As the field of perinatal psychiatry grows, many bipolar women are choosing to stay on medications to avoid any chance of postpartum psychosis or manic episodes. “I’d heard so many horror stories of people harming the baby,” says Michele Noll, 38, of Atlanta, who has delivered two healthy babies while taking mood stabilizers.

“I did not have mood swings,” Noll says of her pregnancy and postpartum period. “Nobody even knew I was bipolar.”

Breast-feeding presents another challenge. Even though some medications are safe while nursing, feeding a baby requires waking up often throughout the night. And in people with bipolar disorder, sleep deprivation can trigger a manic episode.

Shanun Carey, 26, of Manchester, N.H., became so manic while breast-feeding that she was “bouncing off the walls,” eventually volunteering to clean her neighbors’ apartments to burn off excess energy. When her daughter was six months old, Carey realized she had to stop breast-feeding to get healthy again; she switched to formula so she could resume her medications and a regular sleep schedule.

Formula isn’t the only solution. Rachael Bender, 31, of Naples, Florida, who writes a blog called My Bipolar Pregnancy, realized that losing sleep would be a huge challenge in trying to breast-feed. But she did want to try, so she and her husband worked out a system when her daughter was an infant.

To save Bender from getting the baby up and back to sleep, her husband slept in the guest room, next to the bassinet, and brought the baby in to Bender when the baby was hungry. “The hardest thing about the whole pregnancy,” Bender says, “was the sleep after she was born.”

The next generation

Martini, who lapsed into depression after the lithium got her mania under control, still struggles with the ups and downs of bipolar disorder.
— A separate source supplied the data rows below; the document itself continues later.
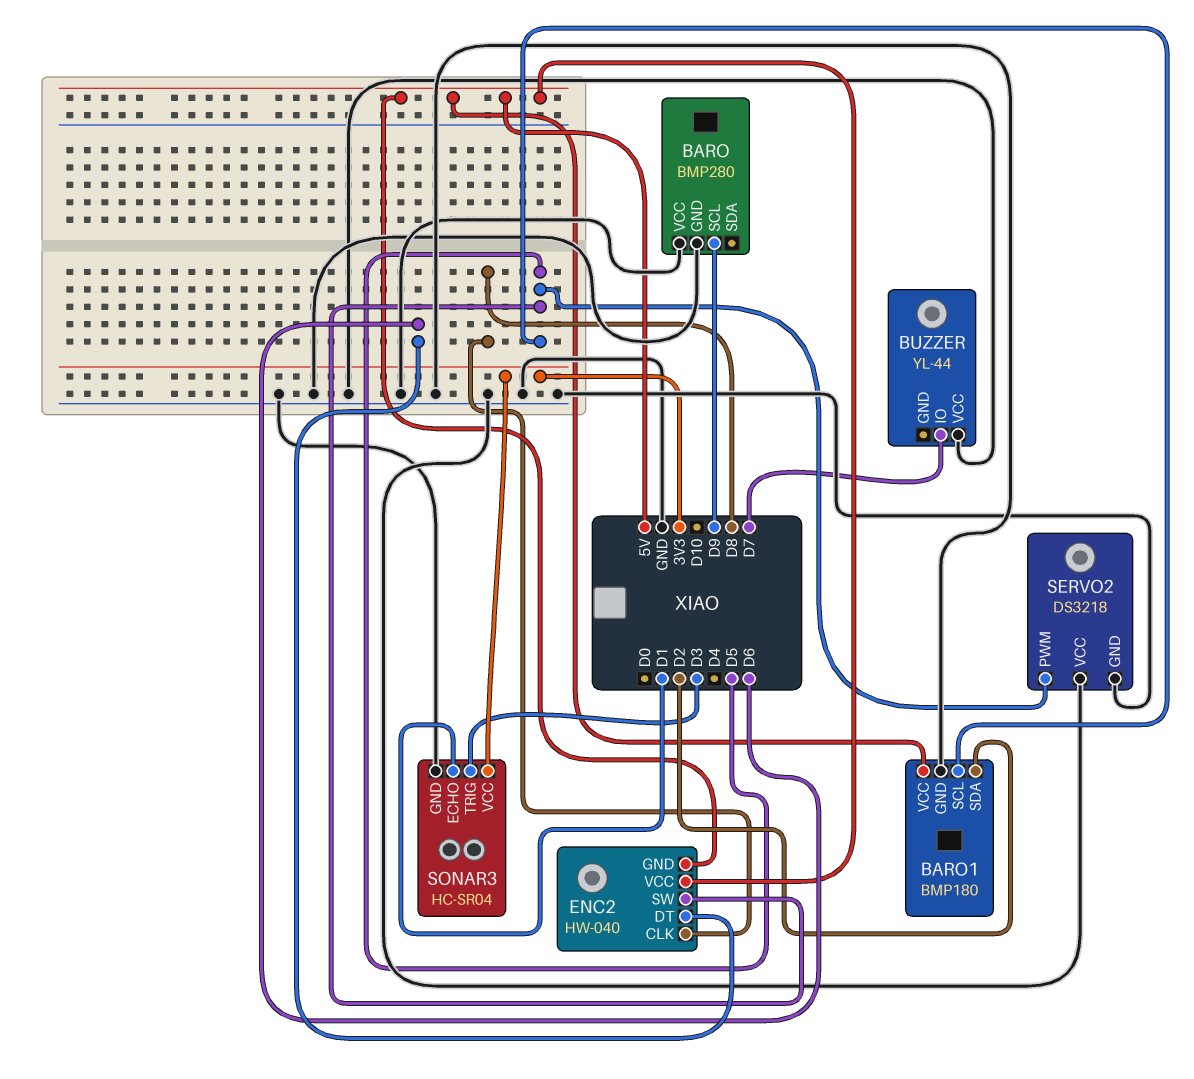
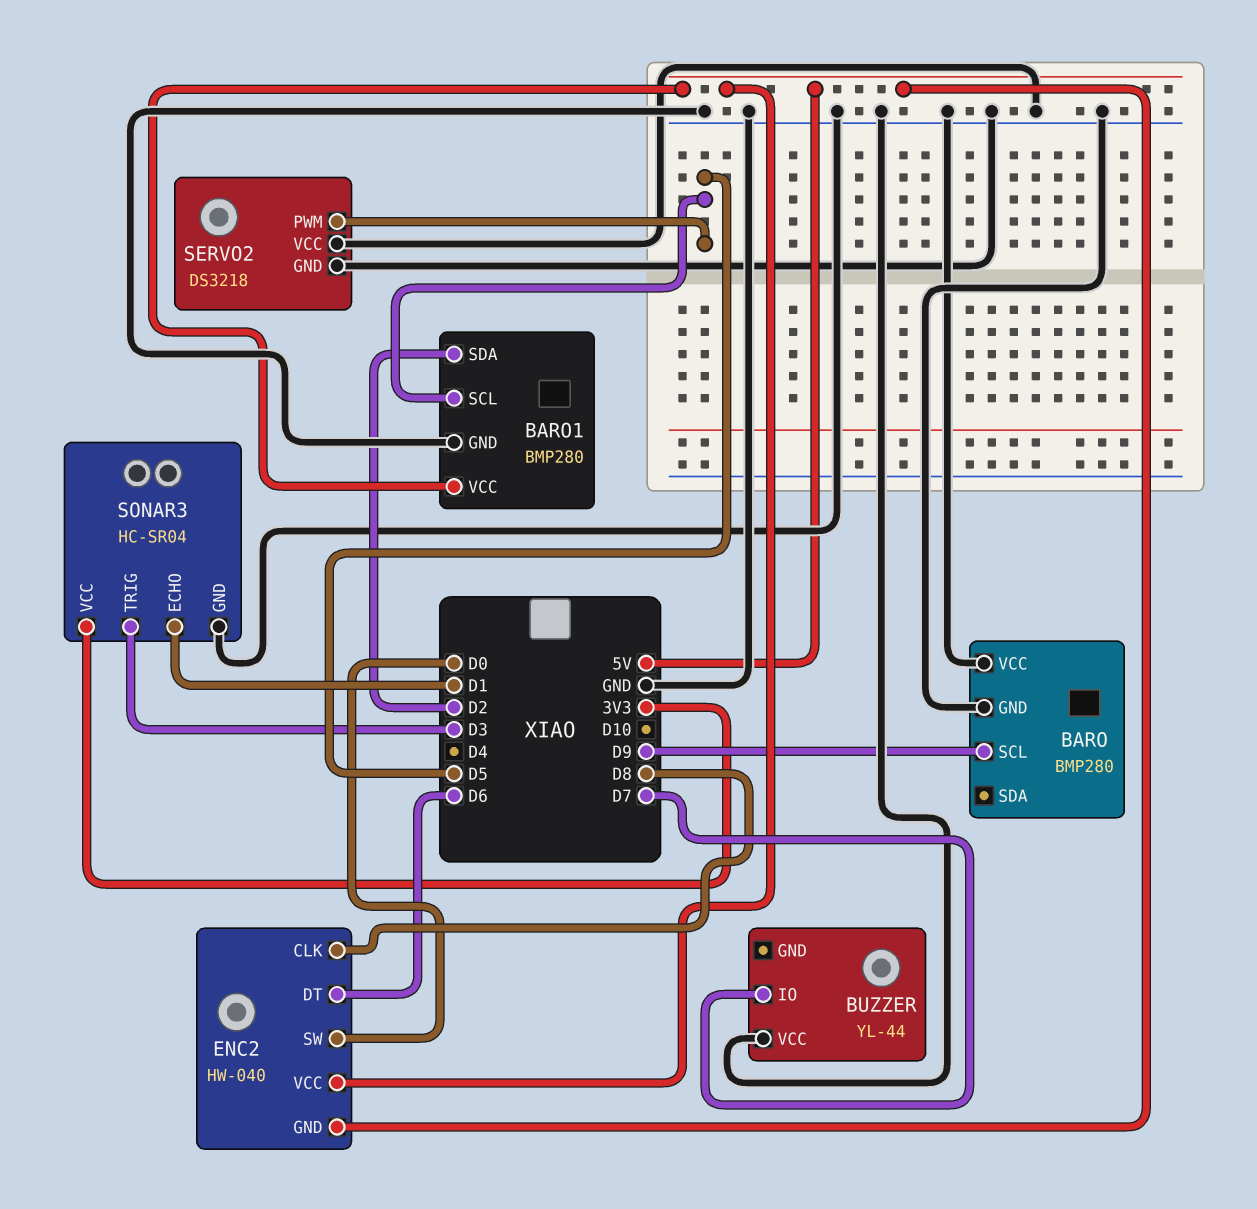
BARO1: BMP180 -> BMP280
ENC2 pin SW: D5 -> D0

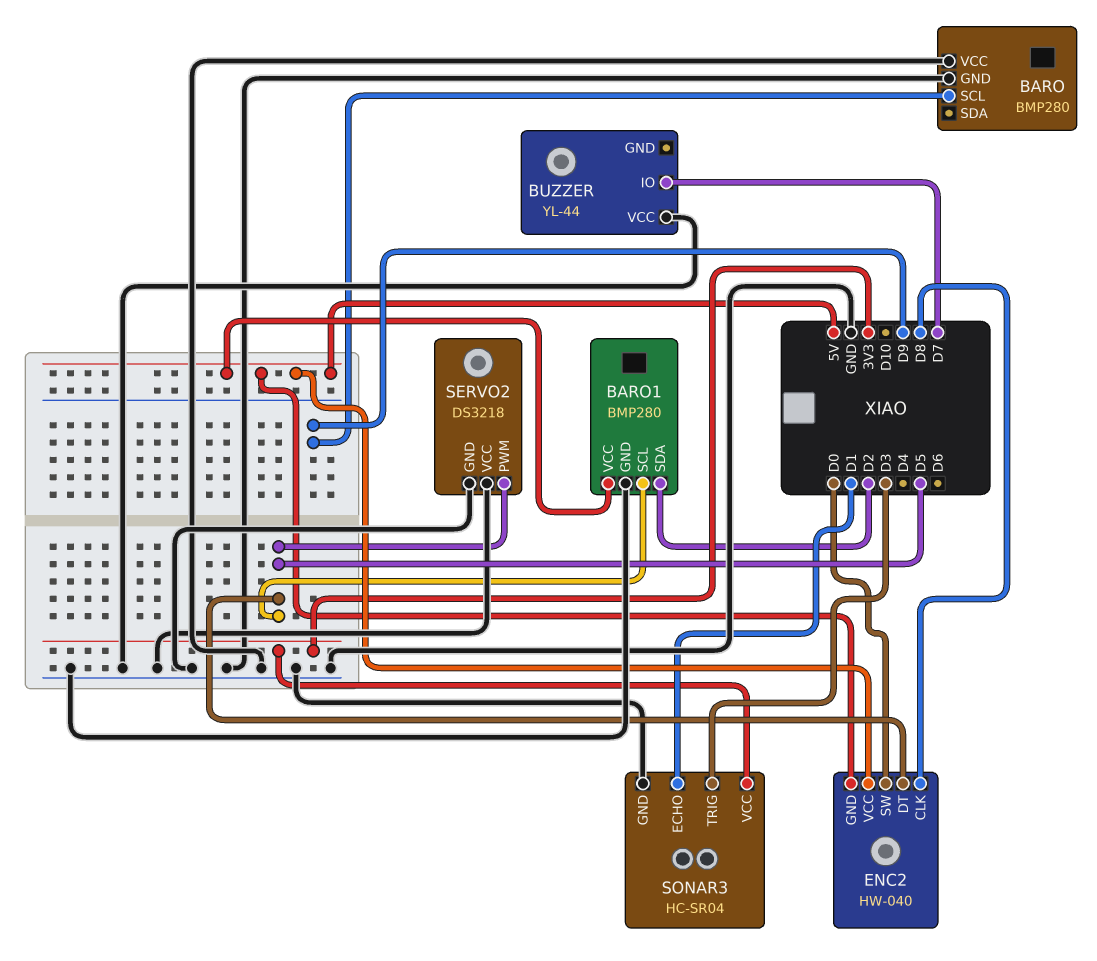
ENC2 pin DT: D6 -> D5

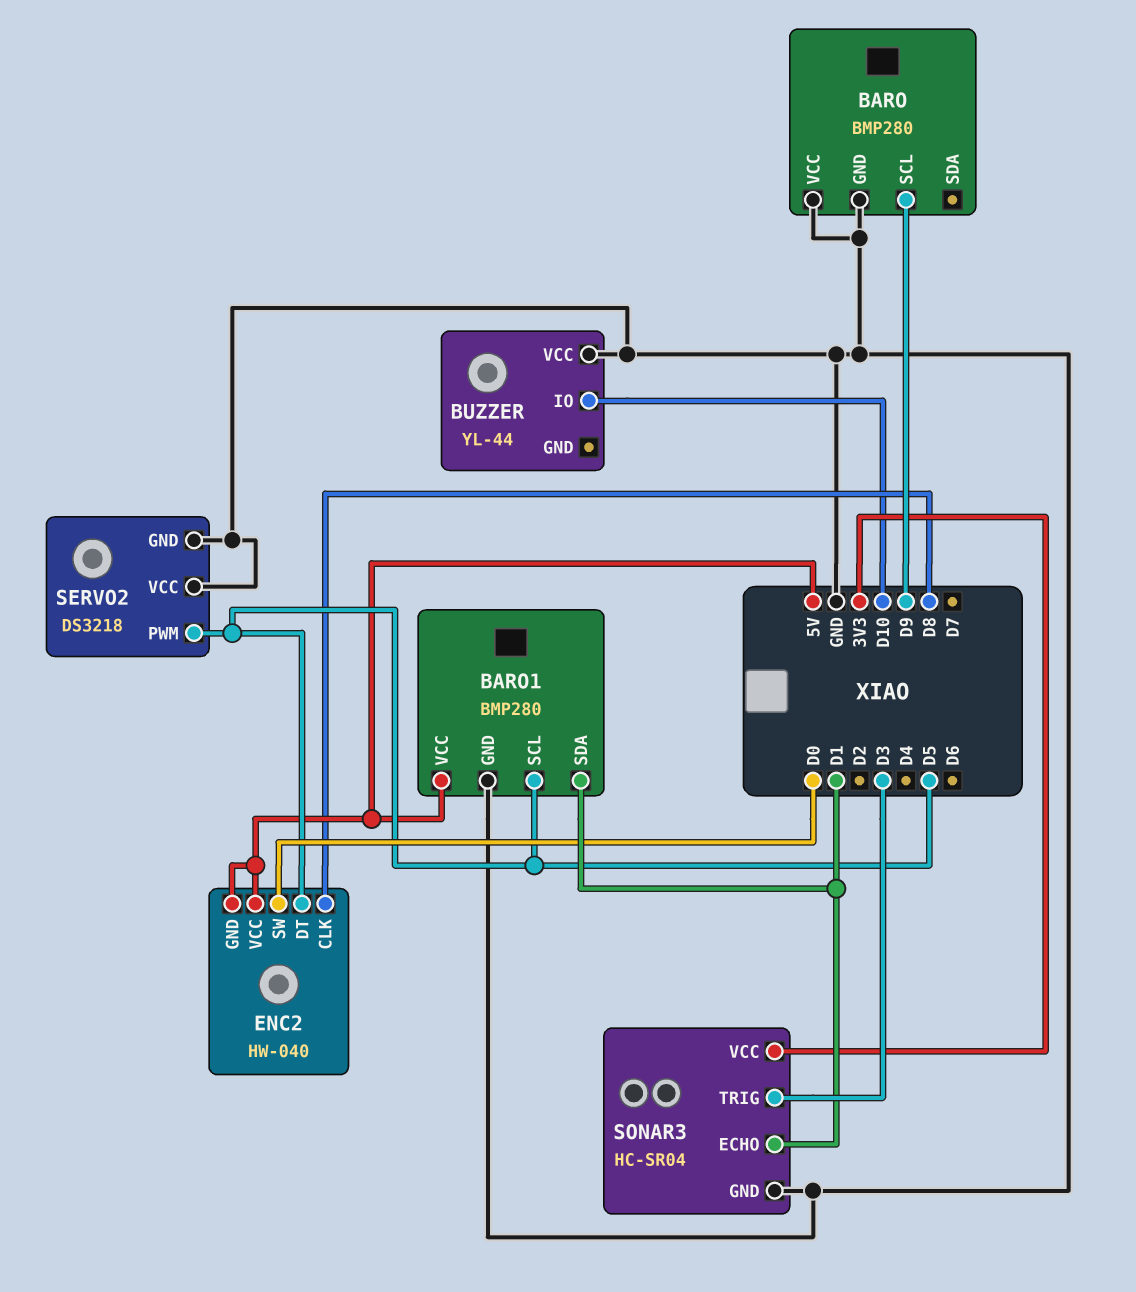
BARO1 pin SDA: D2 -> D1
BUZZER pin IO: D7 -> D10

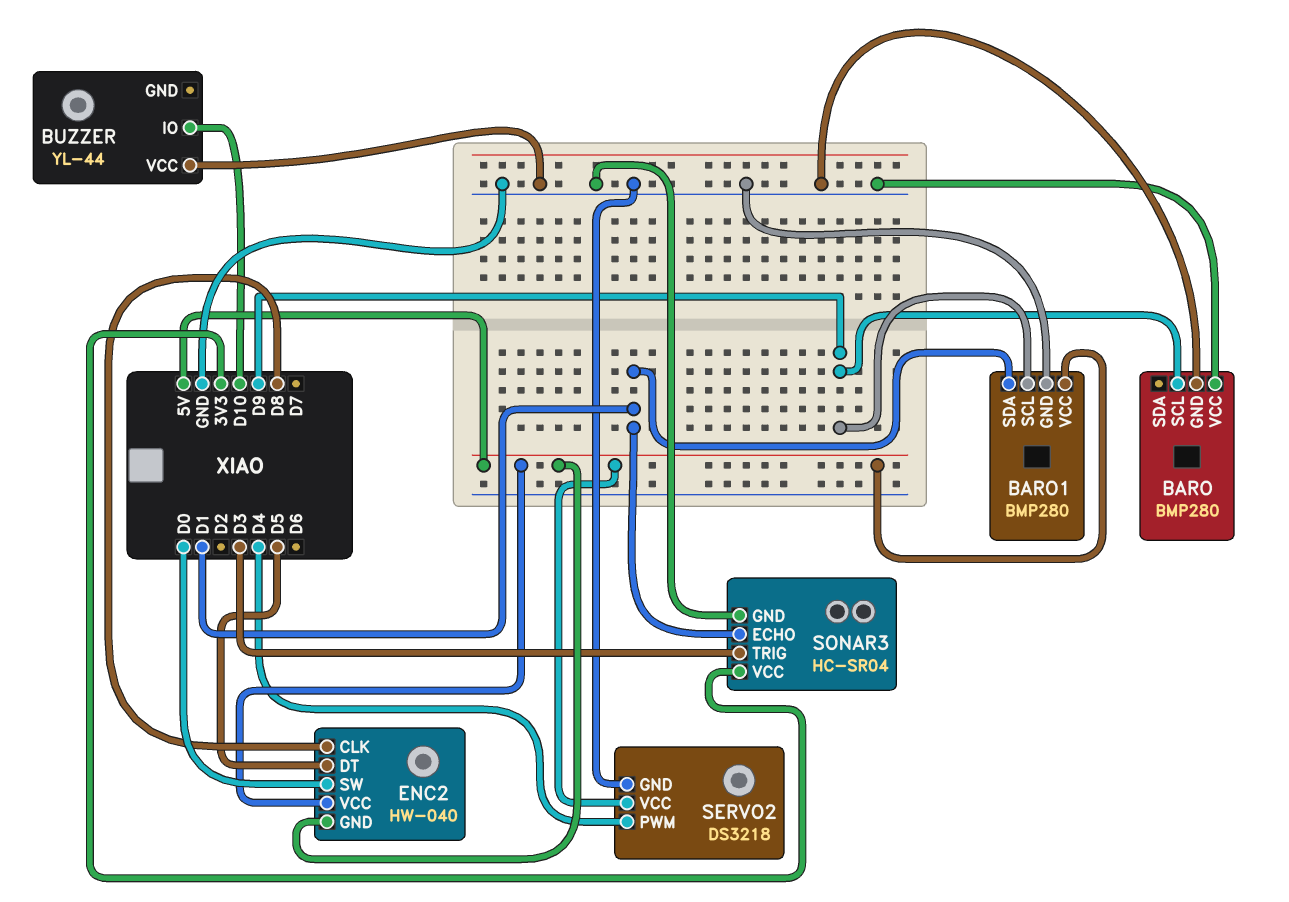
BARO1 pin SCL: D5 -> D9
SERVO2 pin PWM: D5 -> D4
SERVO2 pin VCC: GND -> 5V

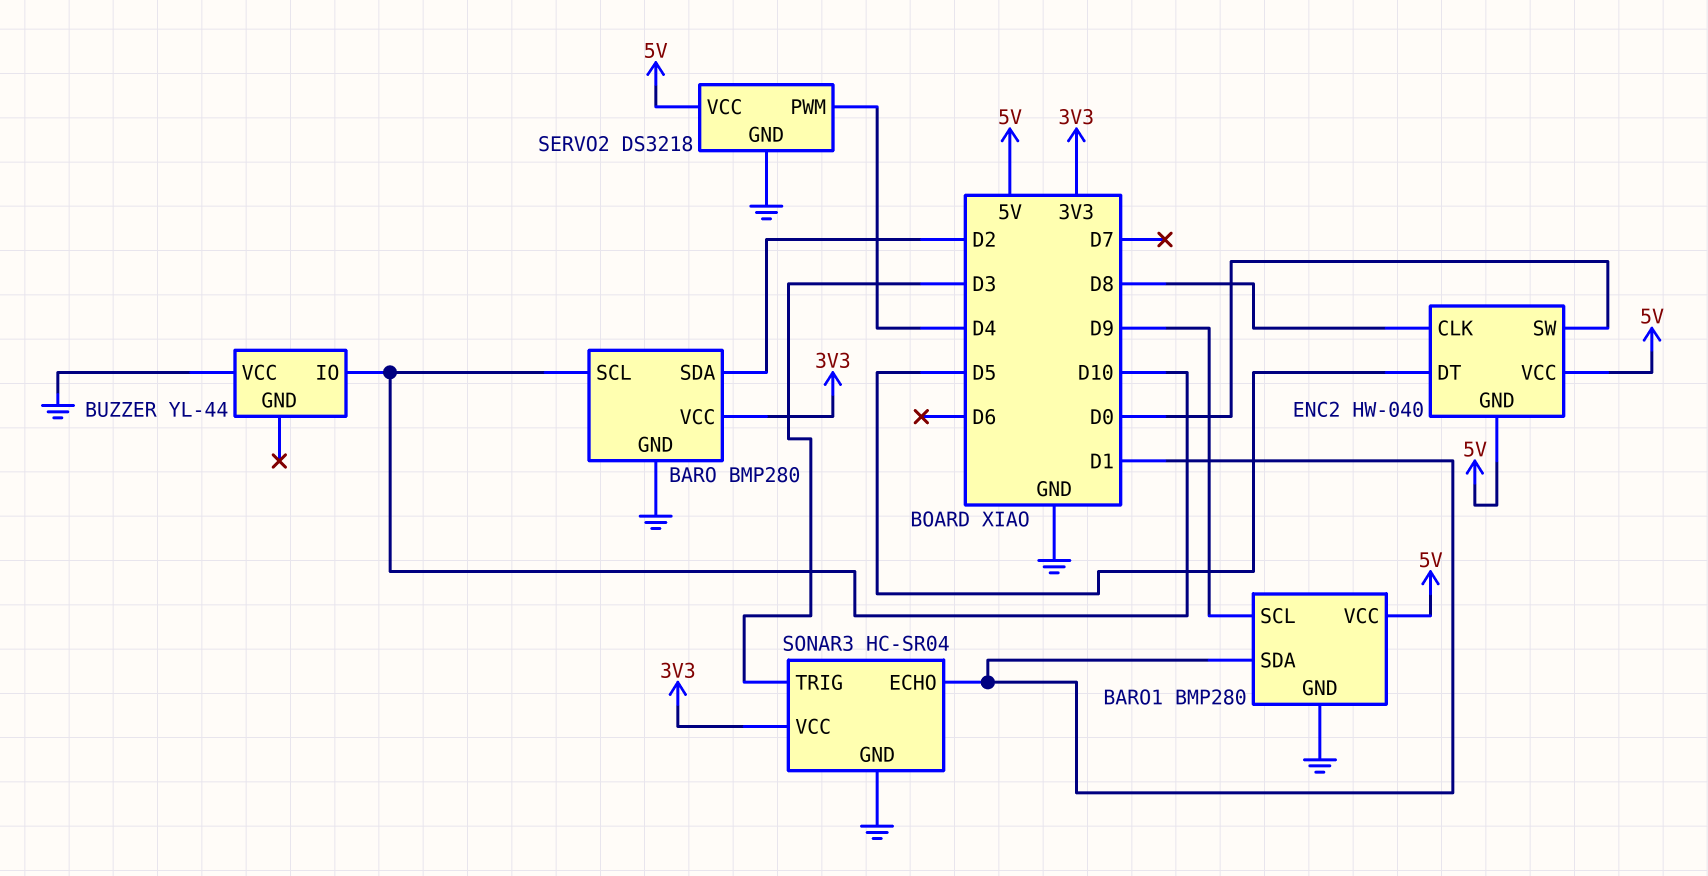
BARO pin SCL: D9 -> D10
BARO pin SDA: none -> D2
BARO pin VCC: GND -> 3V3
Because she is committed to being a great parent to Stella, she has made what she says is the most difficult decision of her life.

“Absolutely, I will not have another baby,” Martini says, acknowledging that no matter how many times her healthy daughter kisses her, or her husband tells her she’s a wonderful mother, she still has doubts related to her bipolar disorder and the amount of attention it requires. “I want to be the best mother I can be, and if I had two children I’d worry that I was spreading myself too thin,” she says.

Meredith knows that pregnancy will be “a difficult time,” and people have already questioned her decision to have children; a family friend even told her that it would be a “heartache” for her if she did have a child with bipolar disorder. Bipolar disorder does tend to run in families: Studies show that a person is 10 times more likely to develop the disorder if a parent is bipolar.

None of this has swayed Meredith’s desire to be a mother.

“I’m not going to not have a child because I’m afraid they’re going to be bipolar,” says Meredith. “I’ve seen so many wonderful things and I’ve done so many wonderful things, and I plan to do a lot more. My kid will have a better life than a lot of kids out there. This isn’t going to stop me.”